D. E. Sugden: While finding your ideas attractive, I wonder whether the geological evidence you used in support can be explained another way. Could the asymmetry of the Fenno-scandian ice sheet simply reflect the high mountain rim of Scandinavia, thus providing an analogy with the asymmetric ice sheet of southern Greenland today? Also could the low gradients of the Laurentide ice sheet in the western plains simply reflect the high altitude of that margin, i.e. the lower altitude steeper gradients are just not represented?
G. S. Boulton: First, we have not been able to reproduce the extreme asymmetry of the Scandinavian ice sheet either from modern analogues or from theoretical reconstructions assuming extreme accumulation and temperature contrasts between the north-west and southern flanks. Secondly, areas in which geological evidence requires retreat rates of 2.5 to 3.5 km/year (as Moran has just reminded us) include the Western Great Lakes area between 500-1000 m in altitude. A conventional parabolic profile would still have a near-snout gradient of about 1/100 and require excessively large net ablation-rates of 30 m/year to produce the inferred retreat-rates.

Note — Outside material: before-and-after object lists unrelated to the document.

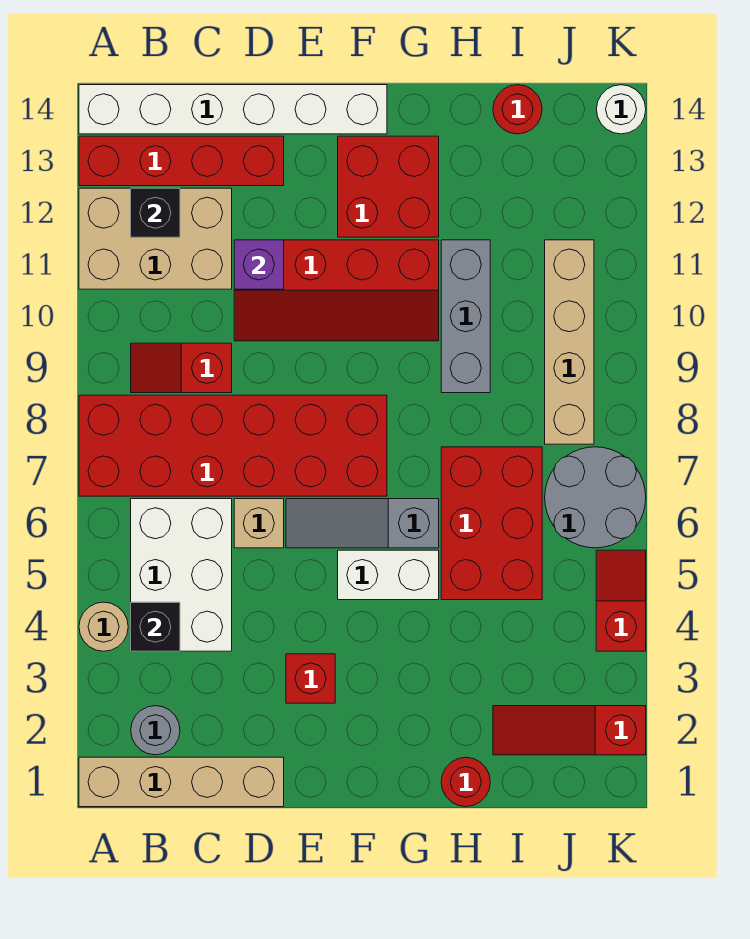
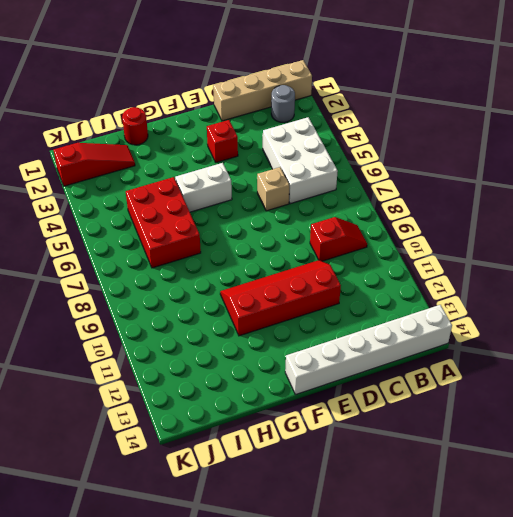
none -> tan round brick A4 level 1
none -> red brick A7:F8 level 1
none -> tan brick A11:C12 level 1

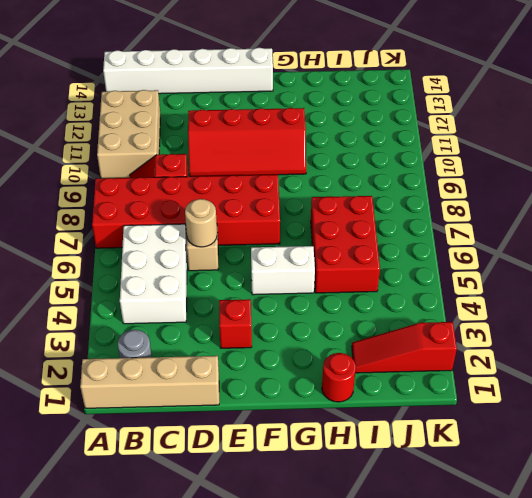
tan brick A10:B12 level 1 -> tan brick A11:C12 level 1
tan round brick D6 level 2 -> tan round brick A4 level 1
none -> red brick A13:D13 level 1
none -> grey slope E6:G6 level 1 top G
none -> red brick F12:G13 level 1

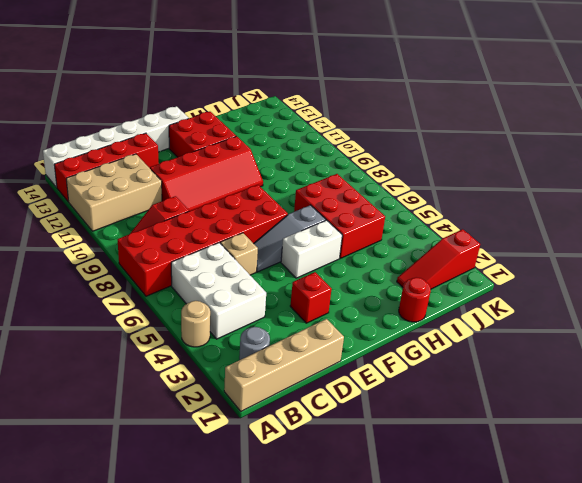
none -> grey brick H9:H11 level 1
none -> red round brick I14 level 1
none -> grey round brick J6:K7 level 1

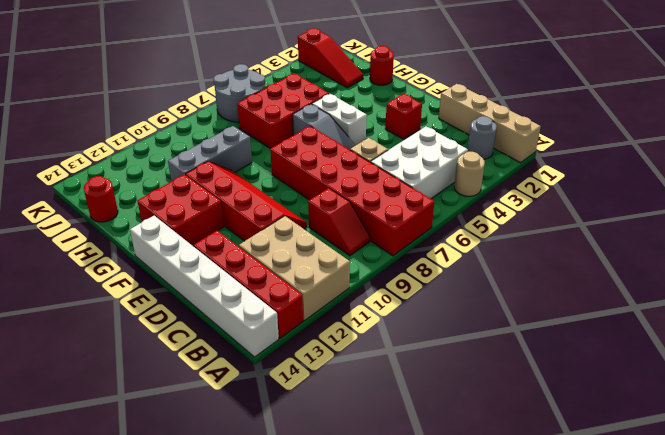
none -> tan brick J8:J11 level 1
none -> red slope K4:K5 level 1 top 4
none -> white round brick K14 level 1

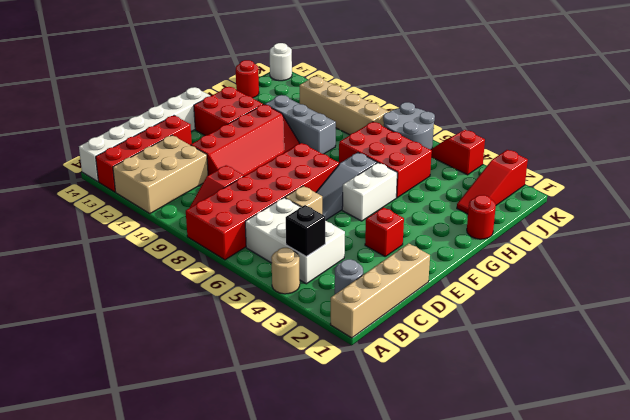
none -> black brick B12 level 2
none -> purple brick D11 level 2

A. Dreimanis: In support of your model of a low-profile zone of the ice sheets in the areas of deformable soft sediments, I may add that the number of lobes moving along lowlands and topographic depressions was considerably higher than shown on your maps of the Laurentide and Scandinavian ice sheets over the soft sediment areas. However, there is also good evidence for local centres of glacial outflow in the periphery of the Laurentide ice sheet, and their existence here and there would not contradict the general low-profile situation; on the contrary, both may be combined. As concerns the permeability differences between the bedrock and sediment substrata, large areas of clayey “soft” sediments may have been less permeable than fractured bedrock, and high pore water pressure in them might have governed their behaviour under the ice and their influence upon the glacial flow.
Boulton: The second part of Professor Dreimanis’s comment is precisely what is envisaged in our model.
I. M. Whillans: According to the model, all the water produced by interior basal melting percolates through the sediments near the margin. How would the results be affected if most of this water left the glacier through channels and did not percolate through the sediments?
Boulton: Even if most of the water did leave the glacier via channels, it would still find its way into the channels by intergranular flow through the subglacial sediments. The effect would be to help drain the sediments and thus lower water pressures. Some insight into the magnitude of this effect can be gained from the frequency of eskcrs in formerly glaciated terrains. Tentative results suggest that water pressures will be substantially lowered in coarse sediments and low profiles are difficult to produce, but in fine-grained sediments substantial lowering of the profile still occurs.